Estamos demasiado ocupados en consumir para percatarnos de que urge reinventar el mundo que nos rodea.
Todo queda al descubierto y se reduce la manipulación; y eso es algo que la sociedad se está ganando a pulso y lo está haciendo a través de las nuevas herramientas para la comunicación que nos brinda la tecnología. ¿Creen que el grueso de consumidores compraría un producto de una compañía de la que sabe que vierte toneladas de residuos, siempre rozando el límite legal; o que ha sistematizado el moobing con sus empleadas embarazadas? La respuesta es: no. Ni los mejores anuncios del mundo juntos pueden arreglar eso…
El concepto de branding emocional va ligado a la llamada brand experience o experiencia de marca. En el futuro las marcas incrementarán el branding emocional basado en los sentidos: cuantos más elementos sensoriales se incluyan en el valor de marca, más valor de recuerdo tendrá ésta en el consumidor final. Y en la satisfacción de este deseo de placer sensorial el punto de venta juega un extraordinario papel como mostrador de tales experiencias; este escenario requerirá la colaboración entre la marca y el distribuidor y nos conducirá hacia una nueva era en la vivencia de compra.
En una sociedad como en la que vivimos, con una sed de estímulos continuos y acostumbrada al cambio permanente ¿hasta qué punto la necesidad de experiencias sensoriales para cualquier cosa, anula nuestra capacidad de abstracción tras siglos de entrenamiento de nuestra mente para construir una vida interior que nos independizara de lo material y nos hiciera, realmente, libres?
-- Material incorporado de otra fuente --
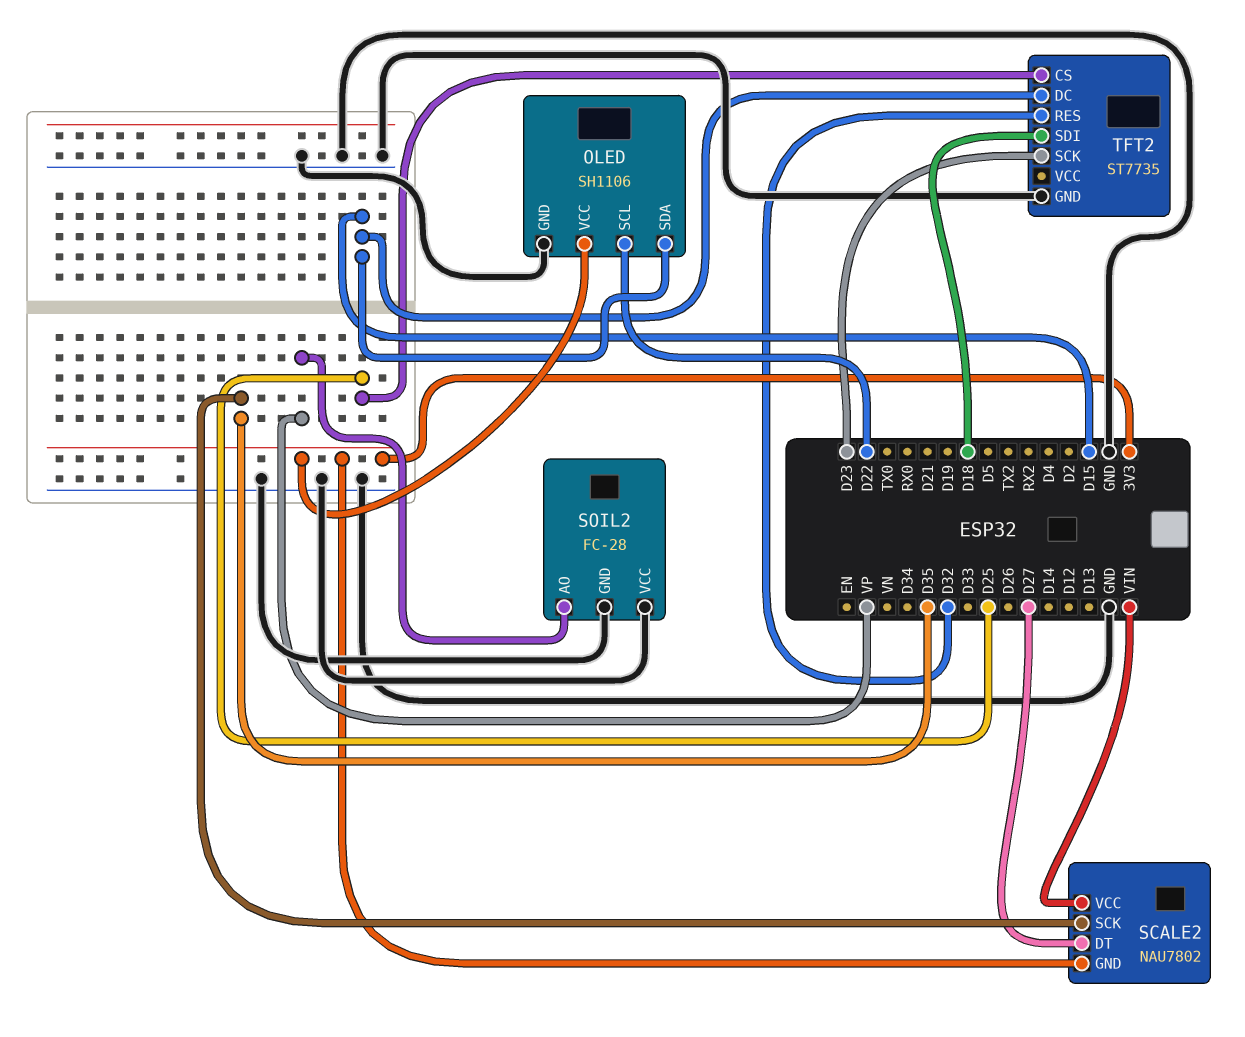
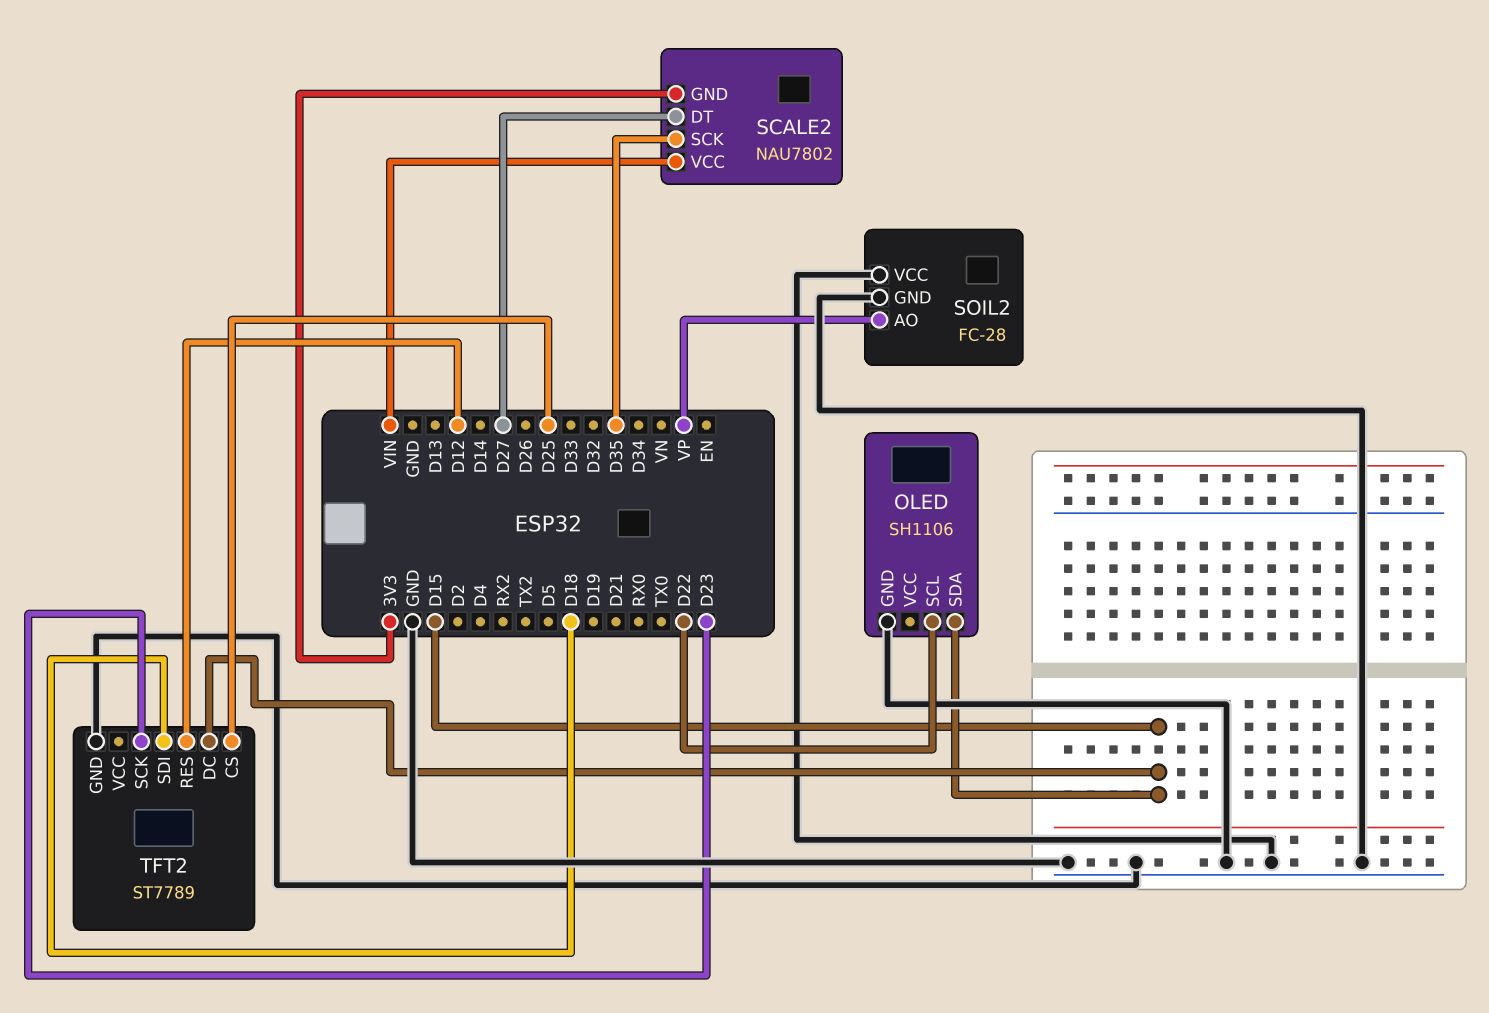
OLED pin VCC: 3V3 -> none
TFT2: ST7735 -> ST7789
TFT2 pin RES: D32 -> D12

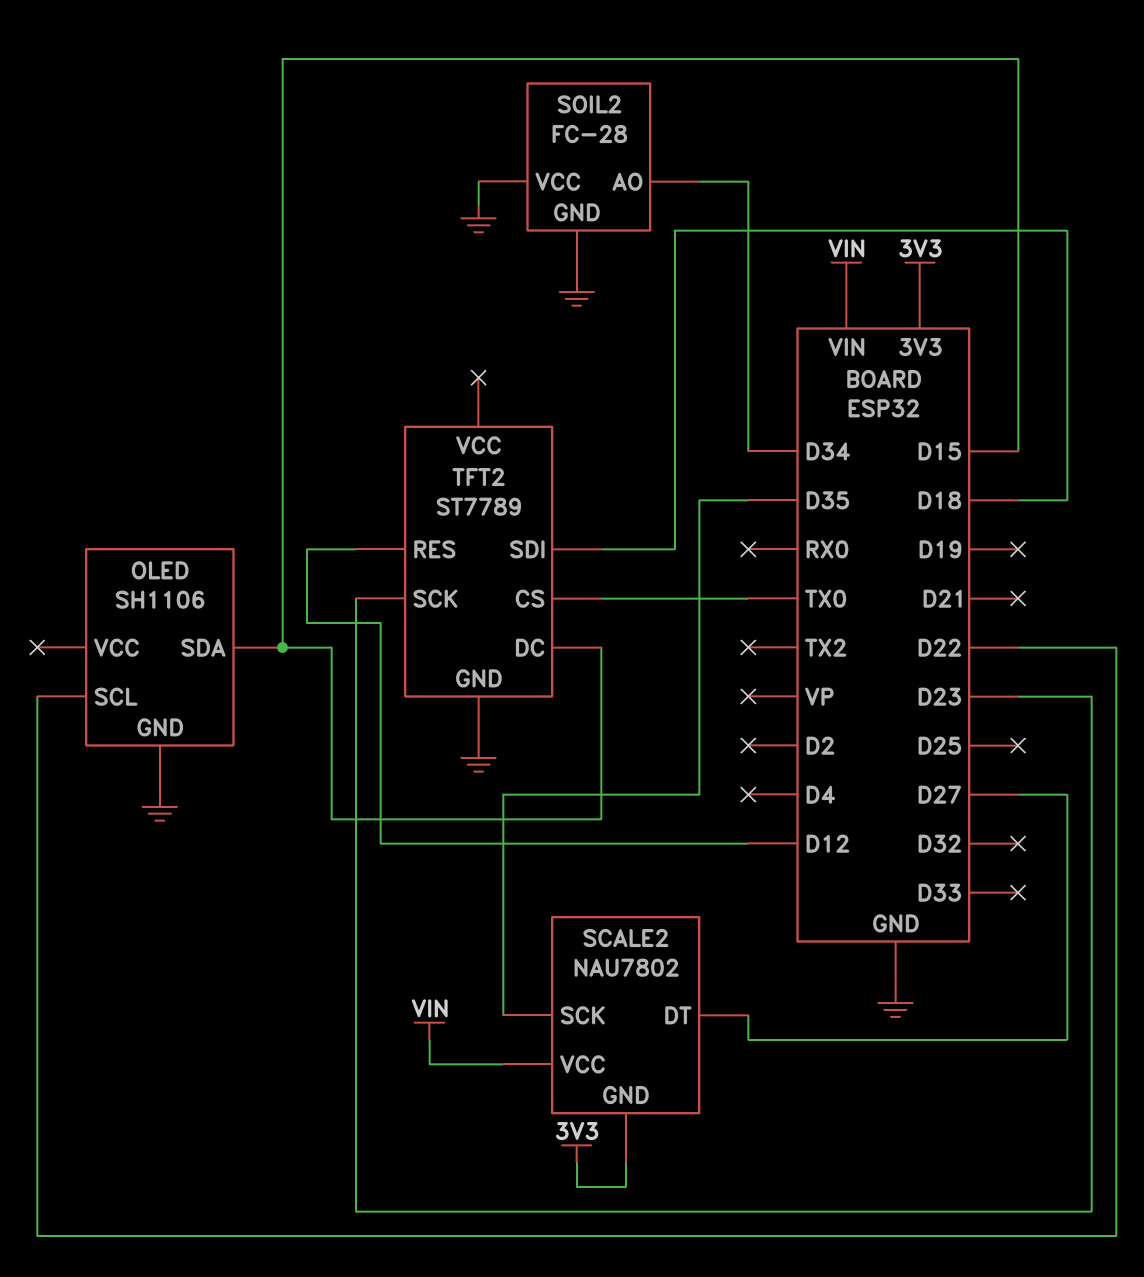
SOIL2 pin AO: VP -> D34
TFT2 pin CS: D25 -> TX0

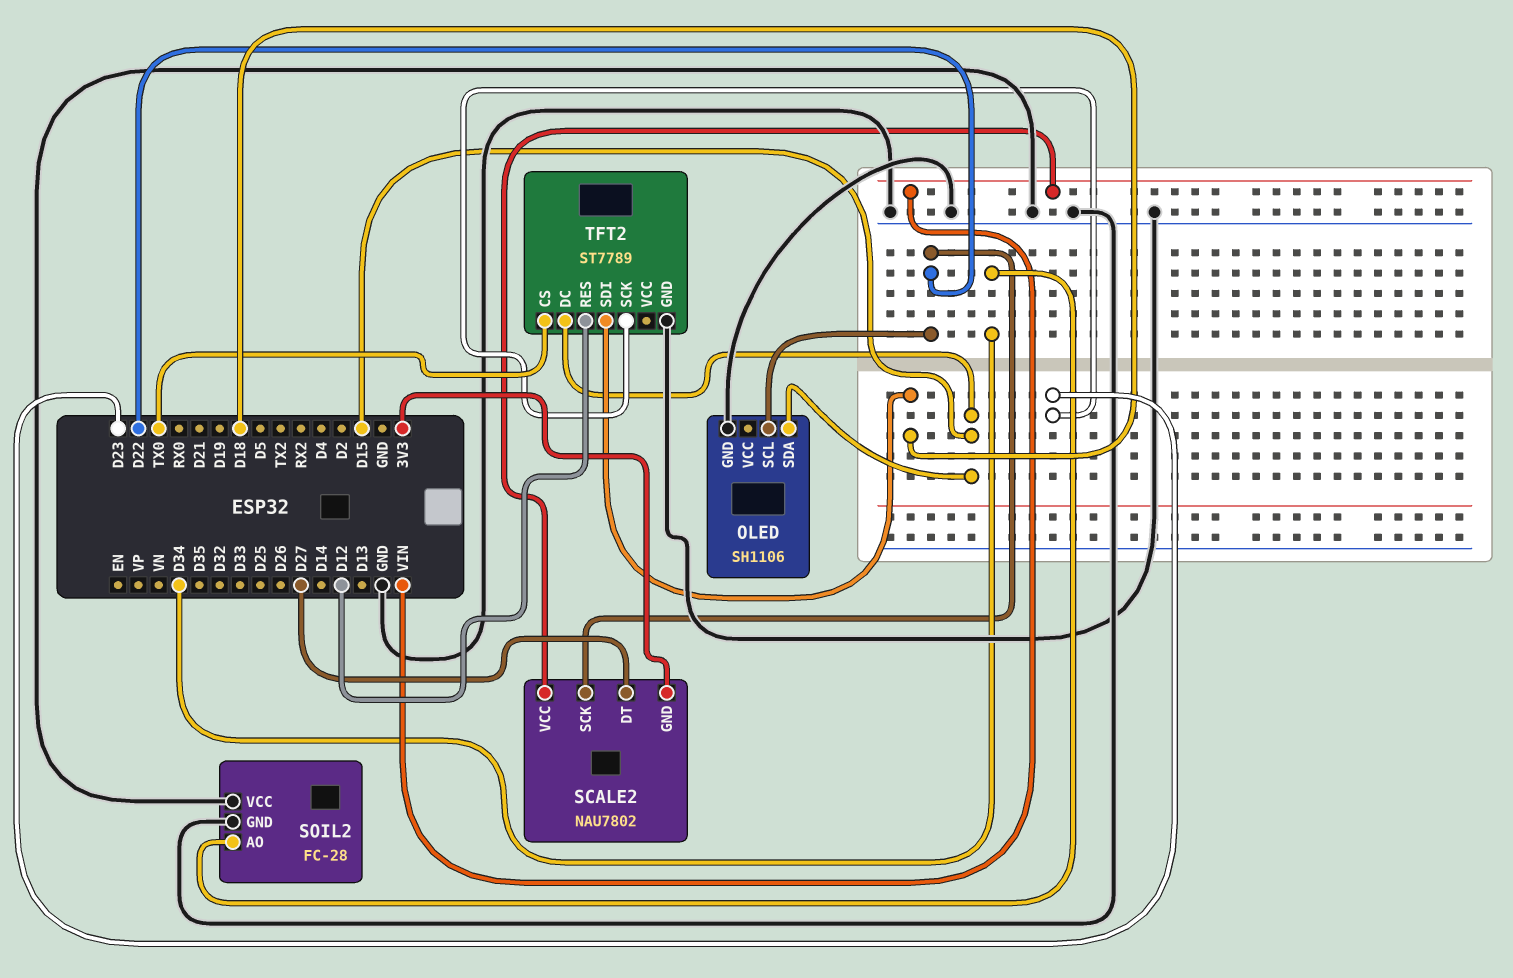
SCALE2 pin SCK: D35 -> D22

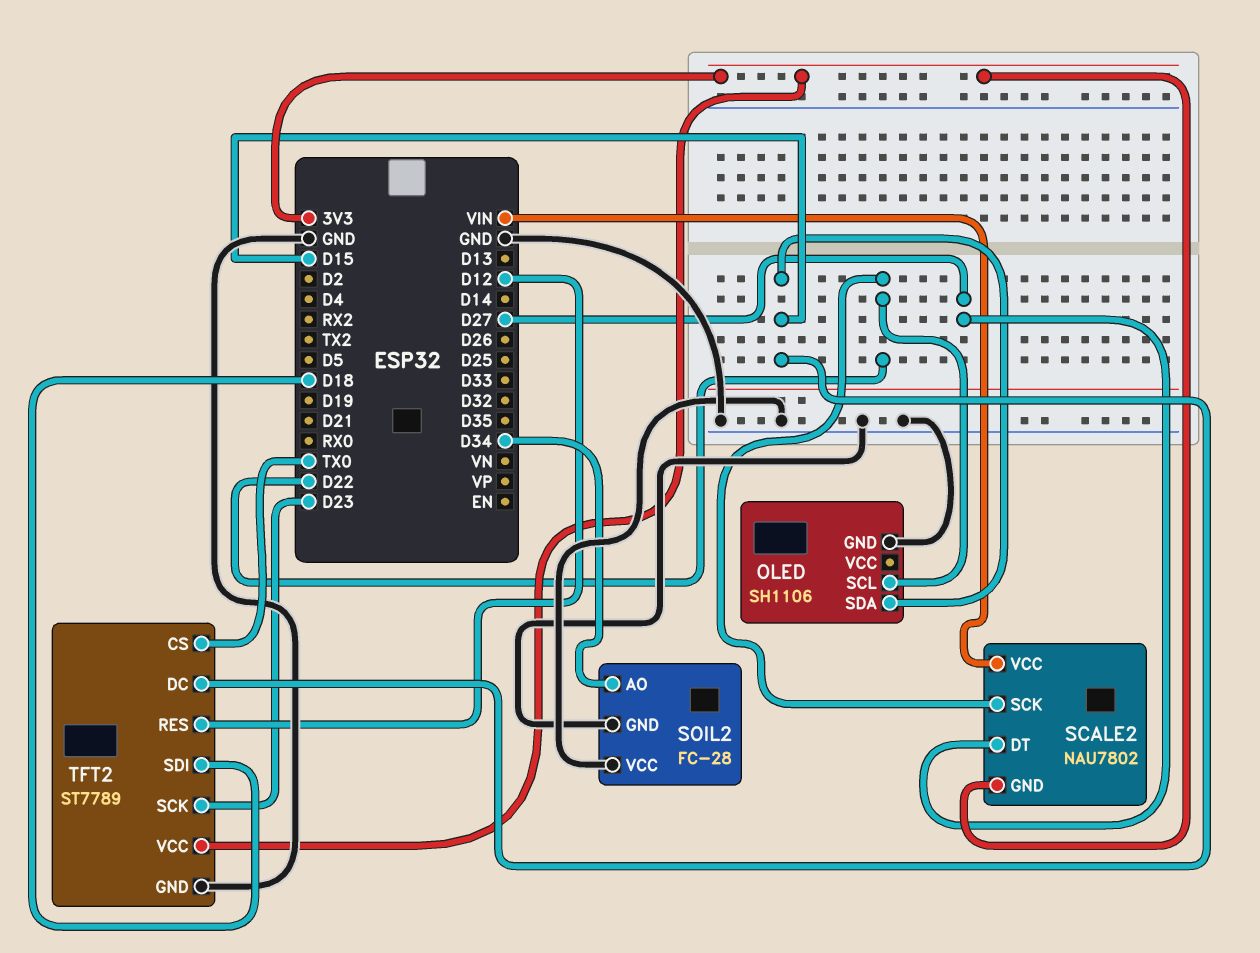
TFT2 pin VCC: none -> 3V3

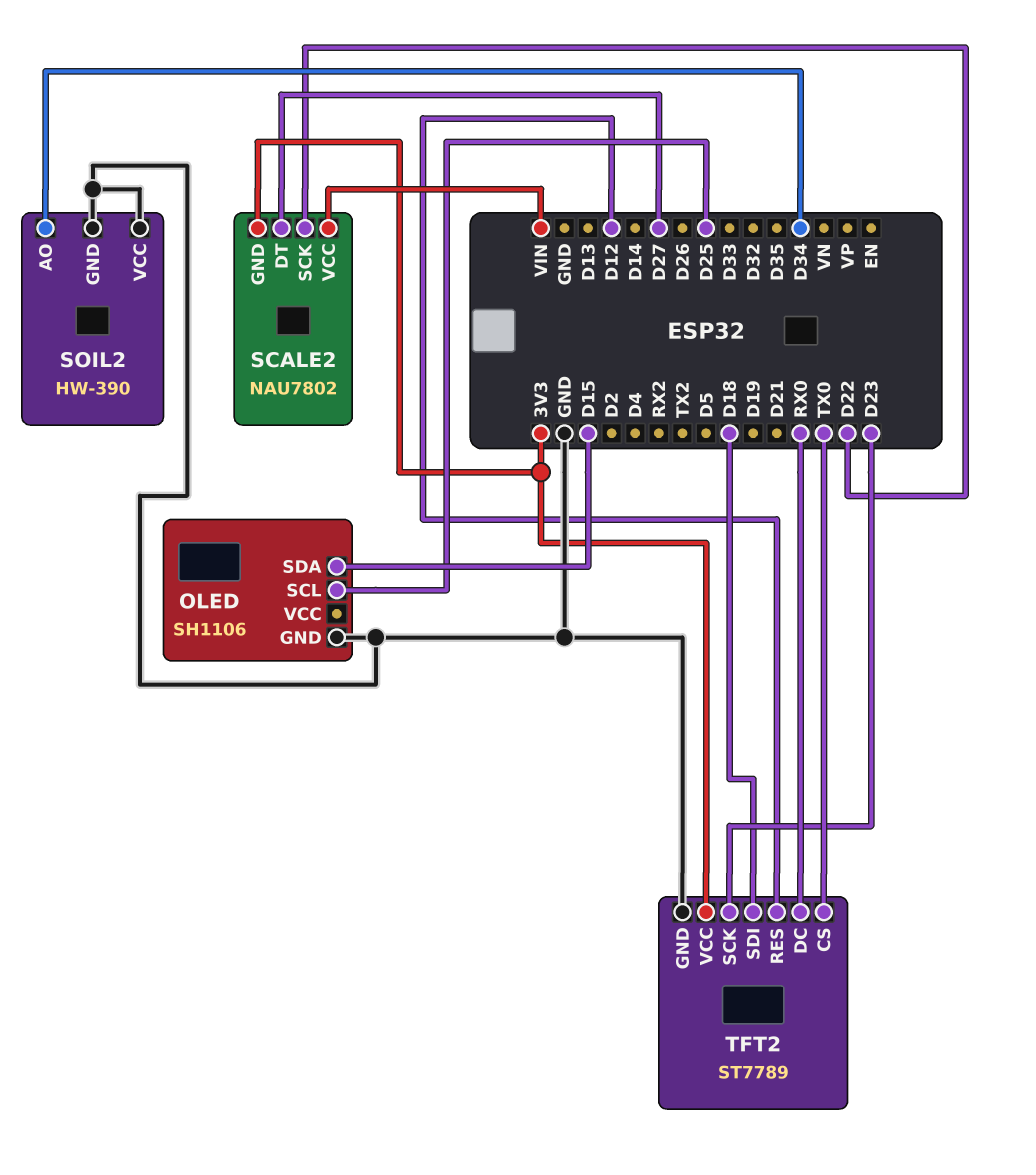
OLED pin SCL: D22 -> D25
SOIL2: FC-28 -> HW-390
TFT2 pin DC: D15 -> RX0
Los individuos hemos evolucionado hacia la dependencia de los mercados, frente a la pérdida de peso de las dependencias de parentesco, típicas de las sociedades preindustriales formadas por parientes que compartían vivienda y cooperaban en las tareas de producción (hoy, casi tres millones de personas viven solas en España, y habrían más si el precio de vivienda permitiera la emancipación de los jóvenes). De algún modo nos alcanzó una progresiva desvinculación afectiva del grupo y, desde entonces, el ser humano moderno que habita en extrañas junglas de cemento ha volcado su necesidad de apegos en los productos y servicios de consumo. Estamos demasiado ocupados en consumir para percatarnos de que urge reinventar el mundo que nos rodea. Según un reciente estudio de la consultora TNS nos encontramos ante la generación de jóvenes más consumista de la historia: tienen de todo y, sin embargo, están obsesionados por comprar (sobre todo moda y tecnología). Hoy representan el 7,4% de la población pero en 2010 la franja de edad de 13 a 19 años rozará los cuatro millones. No en vano, hoy los anunciantes prefieren dirigirse a los hijos que a los padres.
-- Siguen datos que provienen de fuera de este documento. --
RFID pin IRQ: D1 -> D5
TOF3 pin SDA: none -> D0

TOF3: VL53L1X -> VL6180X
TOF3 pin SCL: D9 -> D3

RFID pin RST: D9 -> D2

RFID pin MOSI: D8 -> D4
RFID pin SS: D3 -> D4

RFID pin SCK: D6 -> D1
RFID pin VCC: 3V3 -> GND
Y con la llegada al mercado de cada nueva generación llegan también nuevos valores y deseos y lo cierto es que para gestionar el futuro hará falta arriesgarse y confiar más en el instinto, porque la experiencia del pasado ya no es un modelo para el futuro.
Las empresas comienzan a entender que deben conquistarnos con su honestidad. Y si no, piense, ¿qué buscan las personas en su vida sino rodearse de buena gente? Sí; podemos elegir el mejor precio, el producto más adecuado, la mejor calidad… Pero en esta sociedad nuestra, de abundancias desmedidas, eso lo están ofreciendo ya muchas marcas. Proximidad y honestidad son la clave. Logre transmitir la sensación de que además de ser la mejor opción para la razón, es la mejor opción para el corazón y, entonces, el mercado será suyo. Y no es que de repente me haya asaltado el espíritu navideño, es que, también la historia de una marca, como la vida misma, es una permanente búsqueda de afectos.